When 6-year-old Lex was confronted by a girl at school and told that her brother was ‘weird’, she was left confused and upset. When she tried to explain that her brother had autism, the girl didn’t understand what that meant.
Sophie Camilleri – Lex’s mum – told Buzzfeed news about Lex’s response to the girl’s comment:
“She said he’s not, he has autism. The girl didn’t know what it was…She was confused. Lex said that she had to explain that it was a disability.”
Camilleri said that Lex was very upset when she got home, but that having been elected to the school council, decided to write an open letter which was read out to the class.

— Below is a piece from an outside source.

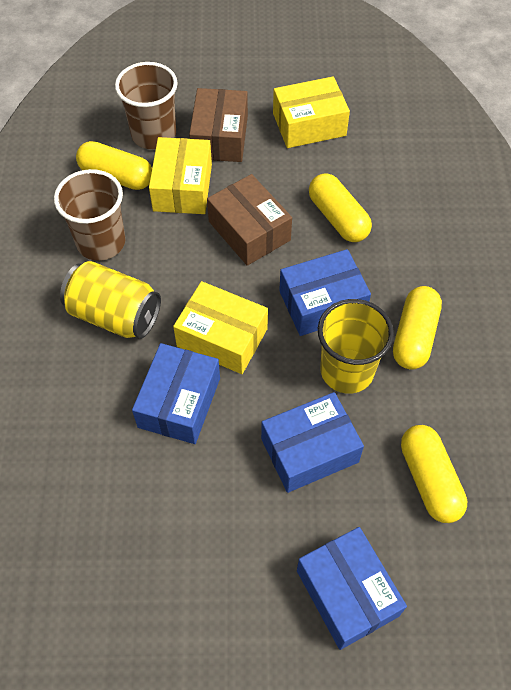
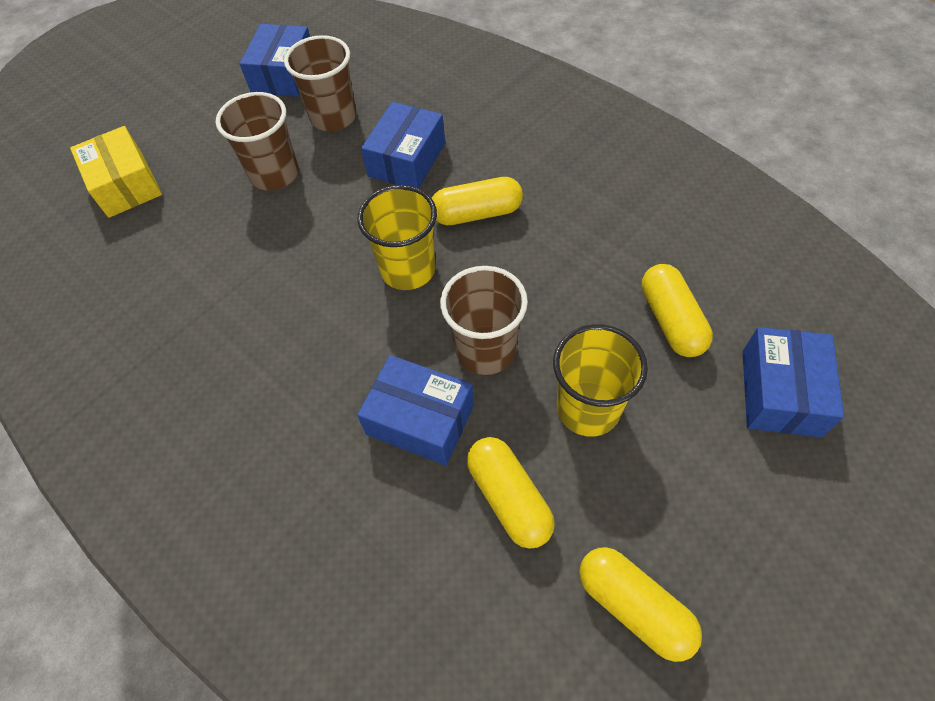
brown box: 2 -> 0
brown cup: 2 -> 3
yellow box: 3 -> 1
yellow can: 1 -> 0
yellow cup: 1 -> 2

The letter explains her feelings on the comment regarding her brother and her views on disability in general, and reads:
“On Monday I felt very sad because a girl in my class said that my brother was weird.
“My brother has autism and is not weird and I would like it if we could learn about all disabilities in schools so that everybody understand that some people are different but we should all be treated the same.”
When Lex’s teacher asked the class if they knew what autism was, not a single person put their hand up. In an attempt to encourage schools to teach about autism, Camilleri shared the letter on Facebook and it received a large number of positive responses.
Lex’s mum says that she keeps checking to see how many times the letter has been shared on Facebook and she can’t believe that it has gone viral. The post has been copied and shared all over the internet, but the original has been shared almost 26,000 times.
And the letter has even reached the National Autistic Society, who also commented on her amazing message.
And how does Lex feel about everything? Her mum doesn’t think that she fully realises the huge impact she’s had, and although it’s positive that she’s opened people’s eyes to autism, she still feels upset that Lex had to be put through the uncomfortable situation of being told that her brother is ‘weird’.
“It makes me really sad that no-one knows about these disabilities, if they were made aware it would change a lot of things. I think it would help kiddies to know about autism and the symptoms that come along with it,” she said. “I suppose it is confusing for them and it might be a bit of fear, because they don’t know what’s going on with the child.”
Let’s hope that schools around the country take Lex’s message on board.